En la historia de la humanidad, un hombre, Abraham, supo hacer un vuelco total al descubrir la fe como una relación esencialmente personal con un Dios único. Esta relación fue iniciada por la confianza sin reservas en la palabra de Dios. Abraham escucha una palabra y una llamada; él obedece inmediatamente. Se le pide, de manera imperativa y radical, dejar su tierra, su parentela y la casa de su padre, y partir « para la tierra que Yo te indicaré » (Gn 12, 1).

La fe es entonces un « sí » a Dios. Ésta exige del hombre que deje sus dioses, su cultura, todas las certezas y las riquezas humanas para entrar en la tierra, la cultura y el patrimonio de Dios. La fe consiste en dejarse guiar por Dios. Se convierte en nuestra única riqueza, nuestro presente y nuestro futuro. Se convierte en nuestra fuerza, nuestro sostén, nuestra seguridad, nuestra roca inquebrantable sobre la que podemos apoyarnos. La fe se vive construyendo la casa de nuestra vida sobre la roca que es Dios (Mt 7, 24). También puede decir al hombre: « Si vosotros no me tenéis – dicho de otra manera, si vosotros no tenéis fe – no permaneceréis.» (Is 7, 9).

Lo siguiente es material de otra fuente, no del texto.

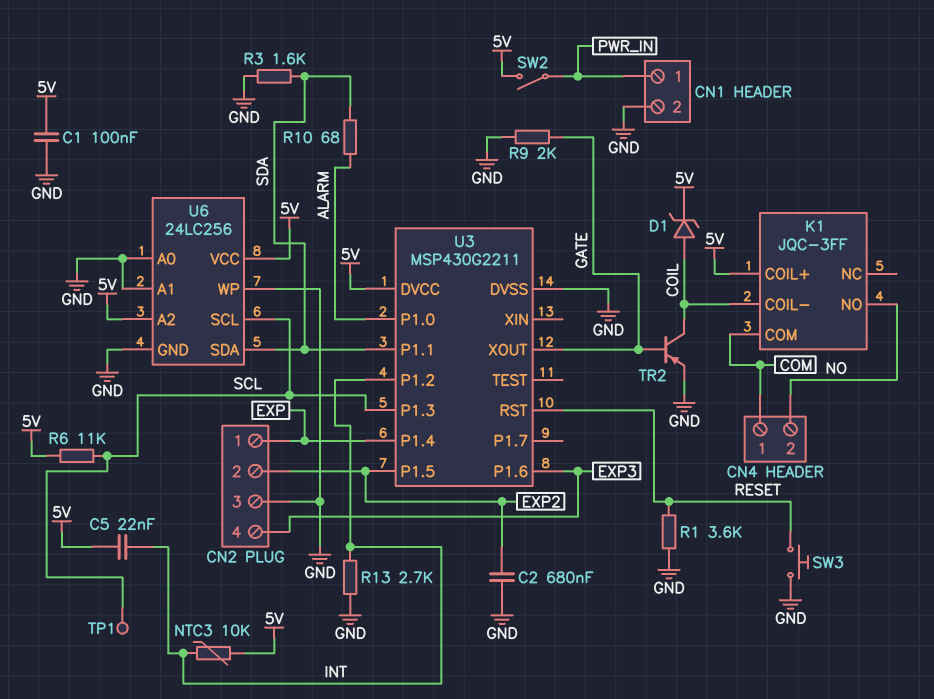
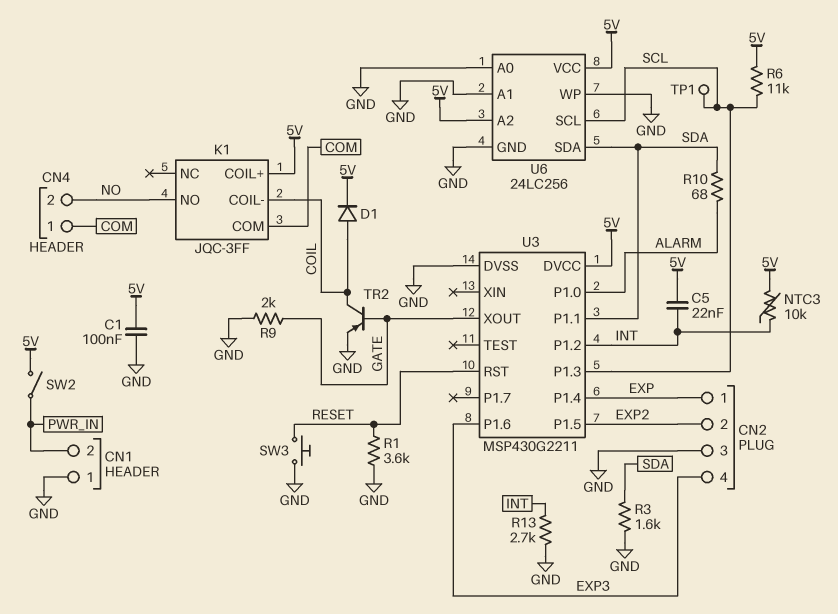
C2: 680nF (EXP2, GND) -> none
CN1 pin 1: PWR_IN -> GND
CN1 pin 2: GND -> PWR_IN
D1: zener (A COIL, K 5V) -> diode (A COIL, K 5V)

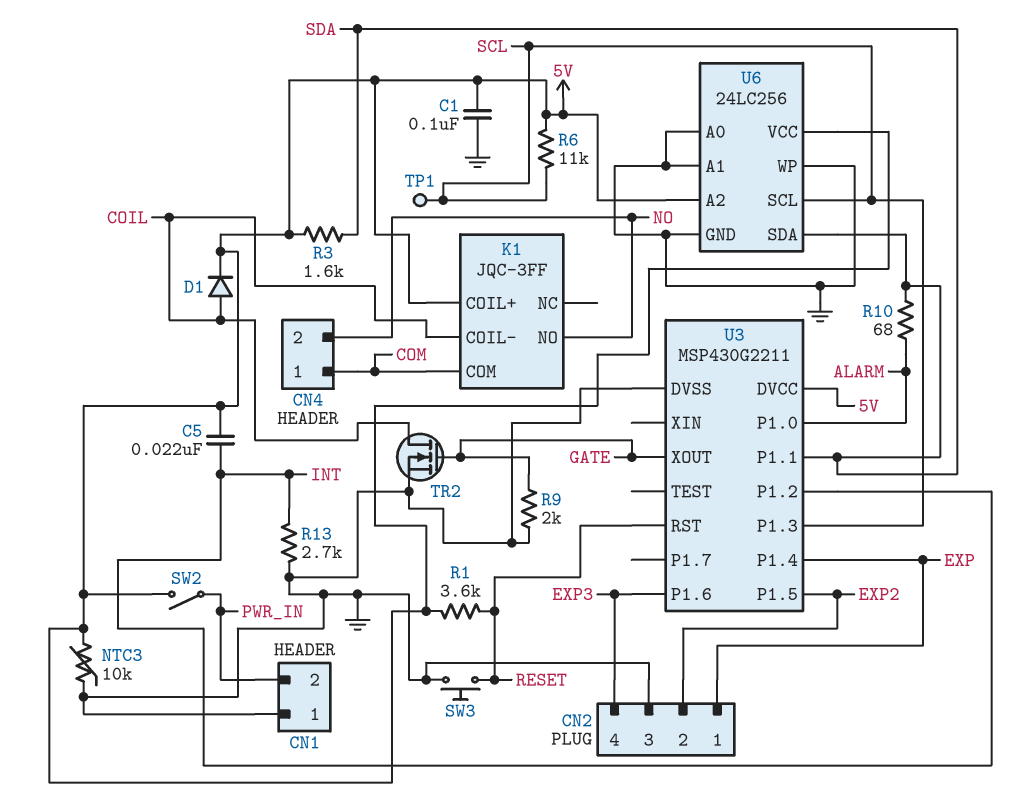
NTC3: 10k (5V, INT) -> 10k (5V, GND)
R1: 3.6k (GND, RESET) -> 3.6k (5V, RESET)
R3: 1.6k (GND, SDA) -> 1.6k (5V, SDA)
TR2: PNP (B GATE, C COIL, E GND) -> NMOS (G GATE, D COIL, S GND)

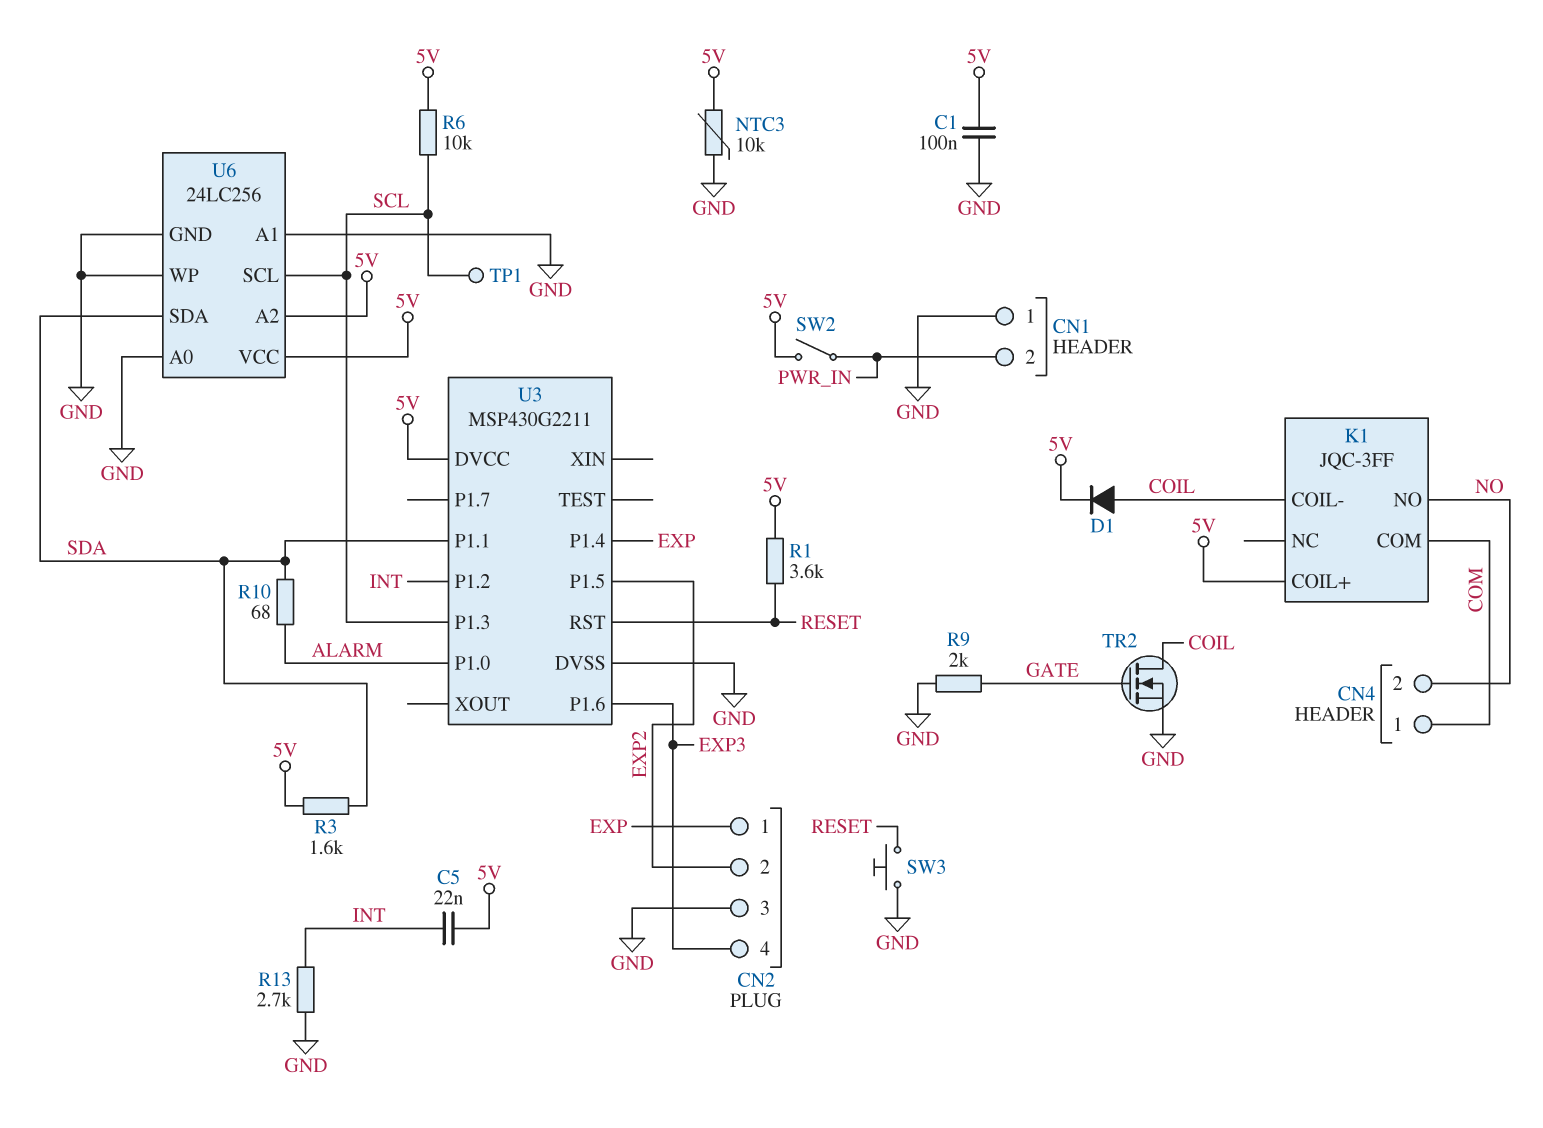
R6: 11k (5V, SCL) -> 10k (5V, SCL)
U3 pin XOUT: GATE -> none

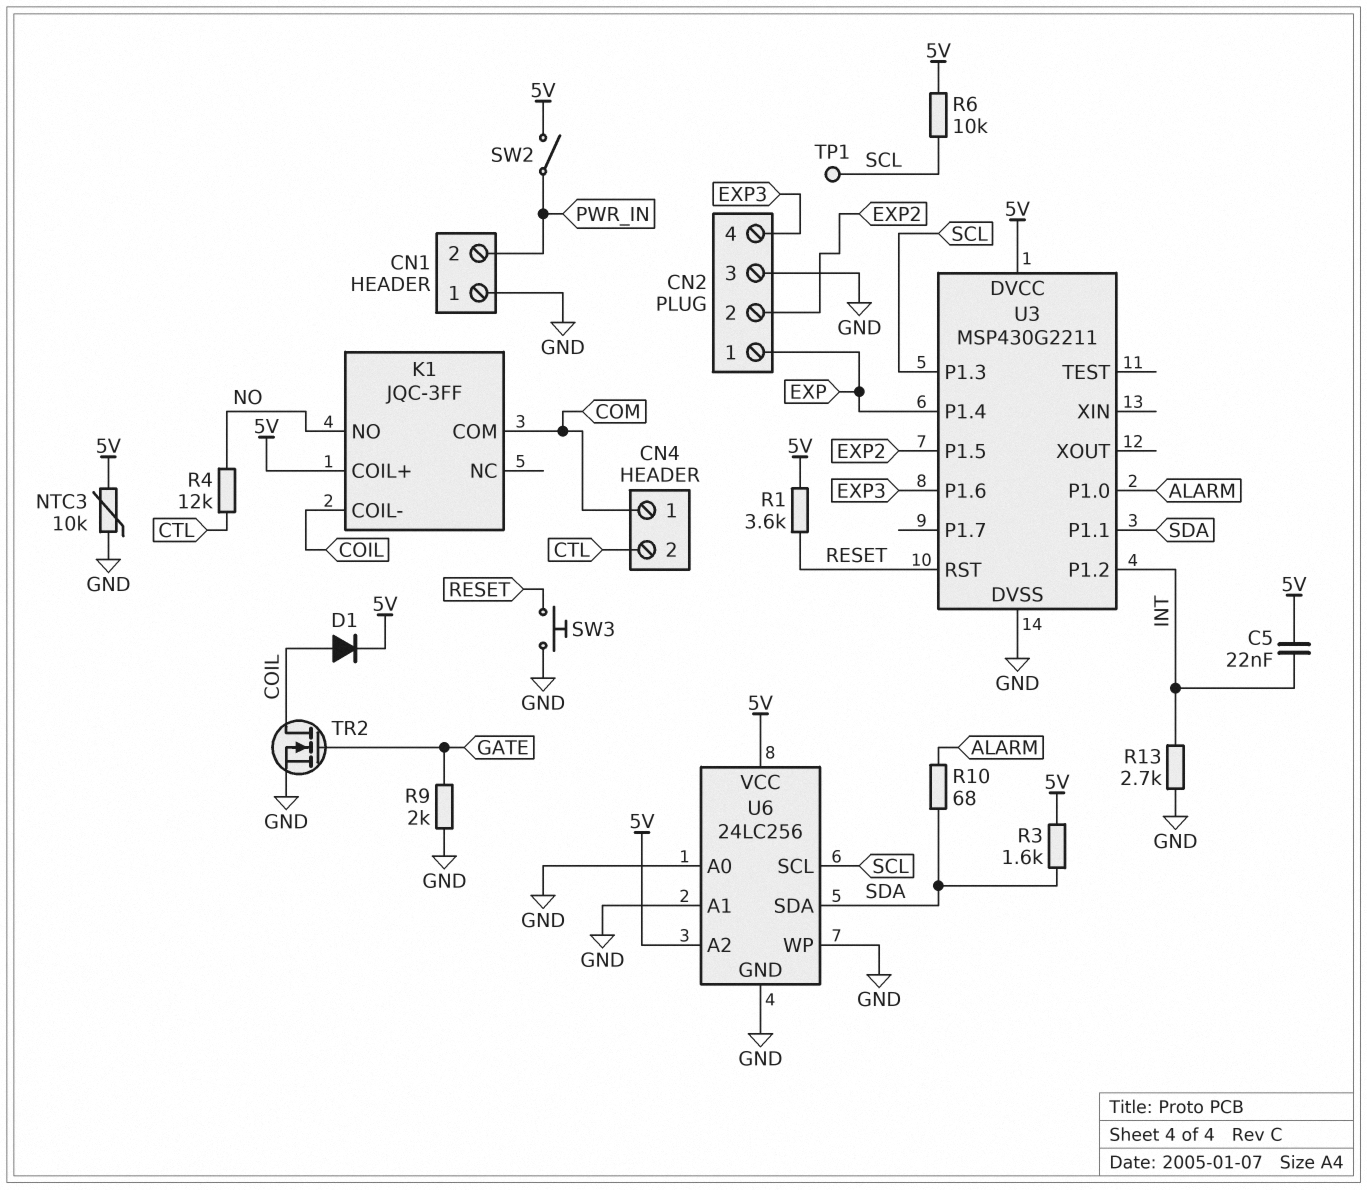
C1: 100nF (5V, GND) -> none
CN4 pin 2: NO -> CTL
R4: none -> 12k (CTL, NO)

La fe de Abraham se desarrolla, se arraiga y se fortifica en una alianza interpersonal hecha de lazos indestructibles con su Dios. La fe implica y exige fidelidad. Ésta última traduce y explica un compromiso inquebrantable de unirnos a Dios solo. La fidelidad es primero aquella de Dios siempre fiel a sus promesas, no abandona jamás a aquellos que le buscan (Sal 9, 11): « Haré con ellos una alianza eterna de no dejar de hacerles bien, y pondré mi temor en su corazón para que no se aparten de mí » (Jr 32, 40 ; Is 61, 8 ; Is 55, 3).

La fe es contagiosa. Si no lo es, es que está insípida. La fe es como el sol: ella brilla, ilumina, irradia y calienta todo lo que gravita alrededor de ella. Por la fuerza de su fe, Abraham arrastra a toda su familia y su descendencia a una relación personal con Dios. Ciertamente, la fe es un acto íntimamente personal, pero ésta debe también ser vivida y profesada en familia, en Iglesia, en comunión eclesial. Mi fe es la de la Iglesia. Es así que Dios se nombrará a sí mismo Dios de Abraham, de Isaac y de Jacob (Ex 3, 6), el Dios de los padres del pueblo de Israel.

La fe es verdaderamente una relación fuerte entre Dios y su Pueblo Israel. Al principio, Dios toma la iniciativa de todo. Pero el hombre debe responder a esta iniciativa divina por la fe. La fe es siempre una respuesta de amor a una iniciativa de amor y de Alianza.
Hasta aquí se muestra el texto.